In a reasoned decision denying petitioner's request for habeas relief, the Los Angeles County Superior Court asserted that based upon its review of the record, the Board's decision was supported by some evidence. (See Dkt. 7, Part 1 at 36.) The superior court reviewed the facts of the commitment offense, the record of the parole hearing, and the Board's findings regarding both suitability and unsuitability factors. (See id. at 36-37) Specifically, the court noted that the Board based its decision primarily upon the commitment offense, but also considered petitioner's prior arrest for assault with a deadly weapon, his three 115s, as well as his limited self-help programming. (See id. at 37.) It concluded that "although these factors, alone, may not justify a finding of unsuitability, the Board may properly consider them as relevant to the determination of whether the Petitioner is suitable for parole." (Id.) The superior court also agreed with the Board's finding that the motive was very trivial in relation to the offense because "[a]lthough the Petitioner claims that he believed that he was acting in self-defense, the record indicates that the victim did not provoke the Petitioner in any way when he initially brought the gun into the room. Additionally, the victim was unarmed and was not struggling with the Petitioner when he fired the second shot, which killed the victim." (Id.) Thus, based upon the fact that "there is some evidence that his motive was very trivial in relation to the offense; because of his limited self-help program participation; and because of his somewhat recent serious discipline in 2002,"*fn5 the superior court concluded that the Board's decision to deny the petitioner parole for a period of two years was within its broad discretion. (Id.) Because the decisions of both the state court and the Board were supported by "some evidence," there is no need to reach respondent's argument that another standard applies.

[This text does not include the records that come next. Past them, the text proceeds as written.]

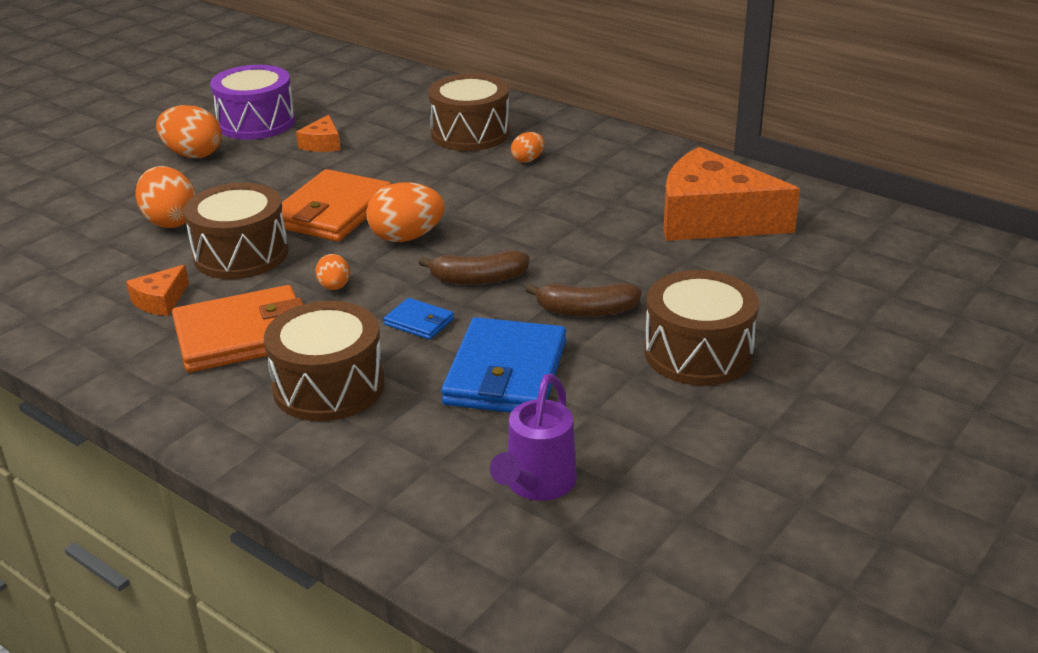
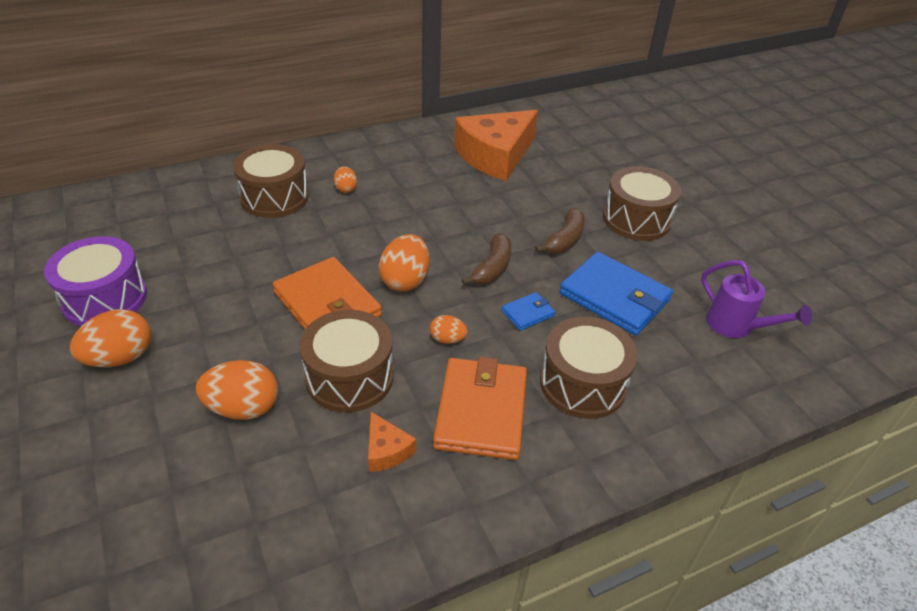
camera: 65 degrees left, 10 degrees up
(322, 144) = (199, 273): orange cheese -> none

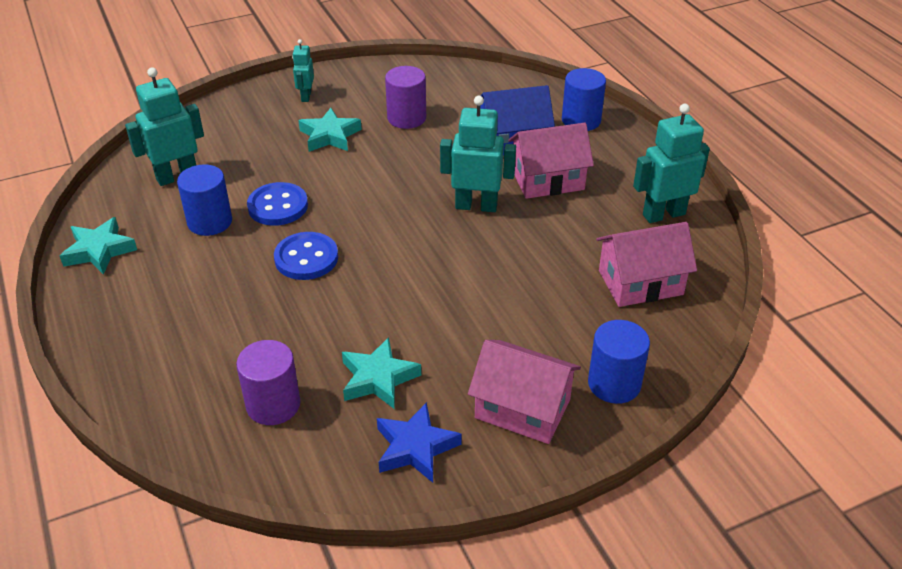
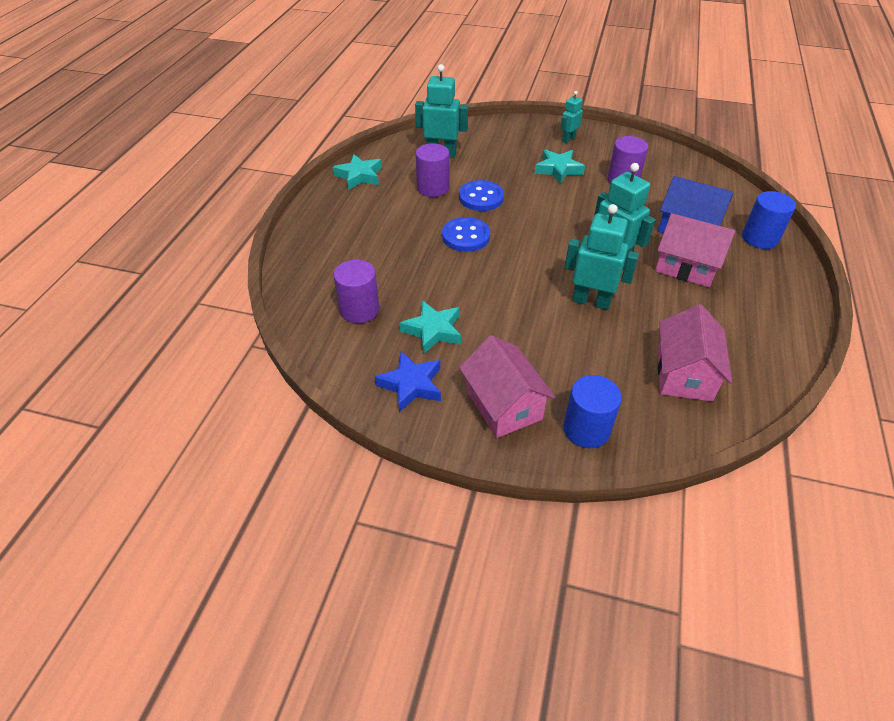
camera: 40 degrees right, 5 degrees up
(210, 222) = (433, 188): blue cylinder -> purple cylinder
(640, 282) = (684, 374): pink house -> pink house turned 75 degrees clockwise
(663, 214) = (758, 337): turquoise robot -> turquoise robot (591, 301)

Given the totality of the Board's findings, there is some evidence that petitioner's release as of the date of the Board's decision, November 7, 2006, would have posed an unreasonable risk to public safety. The Los Angeles County Superior Court's Order upholding the Board's decision was therefore not contrary to, or an unreasonable application of, clearly established federal law, or based on an unreasonable determination of facts. Accordingly, I recommend the Court find that petitioner's federal due process rights were not violated and that the petition be denied, and this action be dismissed with prejudice.
This Report and Recommendation is submitted to the United States District Judge assigned to the case, pursuant to the provisions of 28 U.S.C. § 636(b)(l). Within twenty days after being served with this Report and Recommendation, any party may file written objections with this Court and serve a copy on all parties. Such a document should be captioned "Objections to Magistrate Judge's Report and Recommendation." Failure to file objections within the specified time may waive the right to appeal the District Court's Order. See Martinez v. Ylst, 951 F.2d 1153 (9th Cir. 1991). A proposed order accompanies this Report and Recommendation.